Amnesty International, Jesuit Refugee Service Europe, Médecins du Monde Belgique e Refugee Rights Europe hanno sollecitato un’azione immediata per risolvere la crisi umanitaria in corso in Bosnia ed Erzegovina e individuare soluzioni istituzionali di lungo periodo per venire incontro alle necessità delle persone che transitano attraverso lo stato balcanico.

Attualmente circa 2500 migranti e richiedenti asilo, tra cui 900 ospiti del campo provvisorio di Lipa, restano senza riparo e al gelo, e le previsioni sono di un ulteriore abbassamento delle temperature, oltre i 10 gradi sotto lo zero.

Molte delle persone in pericolo di assideramento sono ospitate in un campo provvisorio allestito sullo stesso sito di quello di Lipa, chiuso il 23 dicembre 2020, andato in fiamme durante la chiusura e diventato ora una terra desolata e inabitabile.

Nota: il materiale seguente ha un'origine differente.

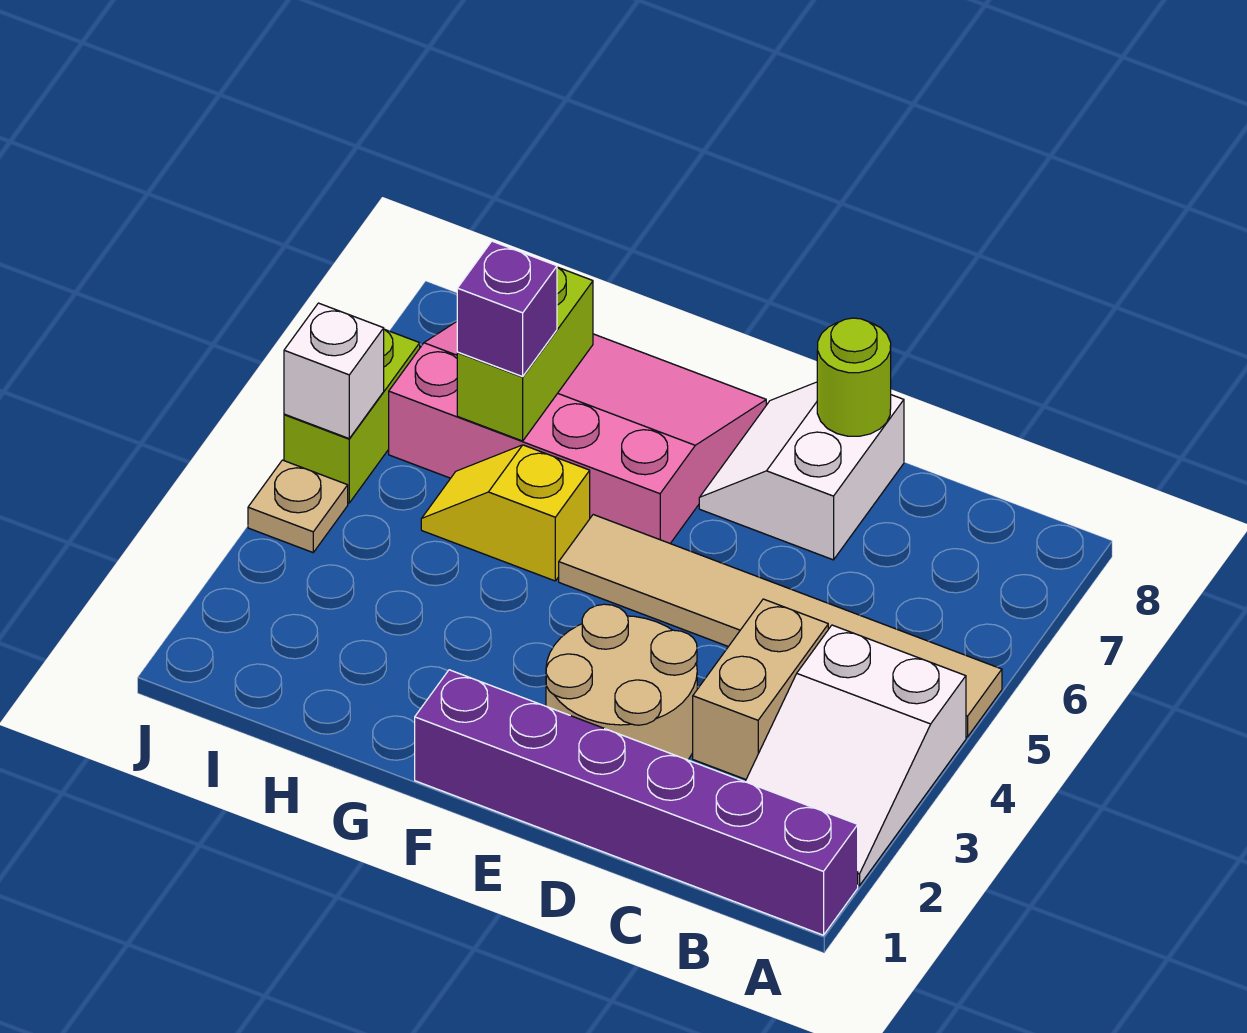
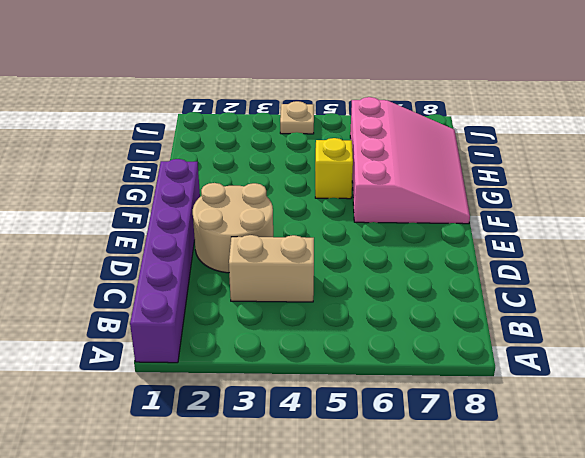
none -> white slope A2:B4 level 1 top 4
none -> tan tile A5:F5 level 1
none -> white slope D7:E8 level 1 top D

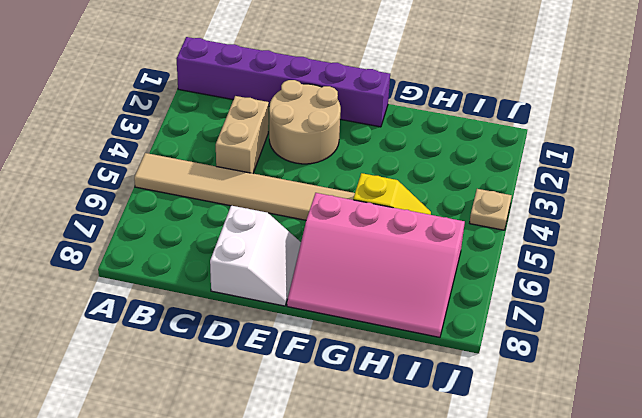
none -> white slope A2:B4 level 1 top 4
none -> lime brick J5:J6 level 1
none -> lime round brick D8 level 2

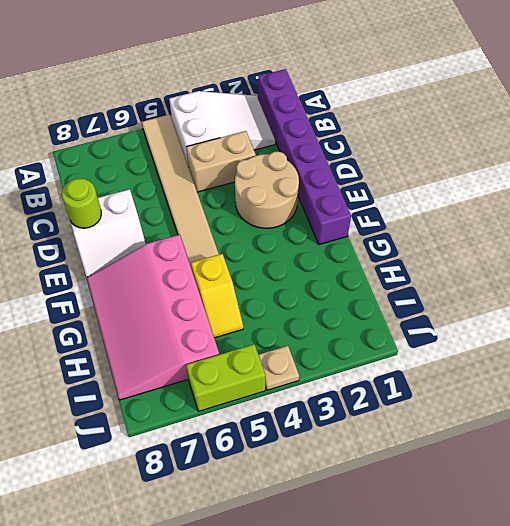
none -> lime brick H6:H7 level 2
none -> white brick J5 level 2
none -> purple brick H6 level 3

Nell’ultimo fine-settimana, le autorità hanno allestito decine di tende riscaldate ma oltre 400 persone – tra cui famiglie con bambini piccoli – continuano a cercare riparo nei parchi, in case abbandonate, in fabbriche dismesse e nelle foreste al confine con la Croazia, senza accesso all’acqua corrente, a fonti di riscaldamento e a servizi igienici.

Si tratta di una crisi umanitaria senza precedenti per gravità ma purtroppo non è che l’ultima lungo la cosiddetta rotta balcanica.

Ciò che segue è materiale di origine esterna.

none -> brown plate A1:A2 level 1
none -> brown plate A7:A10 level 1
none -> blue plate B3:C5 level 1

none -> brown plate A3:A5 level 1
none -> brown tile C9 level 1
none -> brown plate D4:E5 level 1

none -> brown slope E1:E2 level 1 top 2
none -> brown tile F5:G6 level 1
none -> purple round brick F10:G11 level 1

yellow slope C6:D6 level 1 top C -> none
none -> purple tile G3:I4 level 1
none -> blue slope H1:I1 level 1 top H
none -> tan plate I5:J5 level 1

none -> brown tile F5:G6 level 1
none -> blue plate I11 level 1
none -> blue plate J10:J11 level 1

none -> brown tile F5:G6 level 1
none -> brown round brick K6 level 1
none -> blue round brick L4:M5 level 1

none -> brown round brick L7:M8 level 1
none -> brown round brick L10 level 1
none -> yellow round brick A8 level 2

Negli ultimi tre anni l’Unione europea ha messo a disposizione della Bosnia ed Erzegovina oltre 88 milioni di euro in fondi di assistenza per migliorare la gestione dei flussi migratori.

Ciò nonostante, le autorità di Sarajevo non hanno individuato strutture adeguate ad accogliere migranti e richiedenti asilo, assumere piena responsabilità per la gestione di quelle esistenti e fornire il sostegno minimo necessario alle persone in transito.

“Le responsabilità dell’Unione europee sono chiare”, si legge nella dichiarazione congiunta: l’attuale crisi umanitaria è anche una conseguenza delle sue politiche di rafforzamento dei confini, che hanno lasciato migliaia di persone in stato d’abbandono nelle zone interne periferiche o negli stati confinanti“.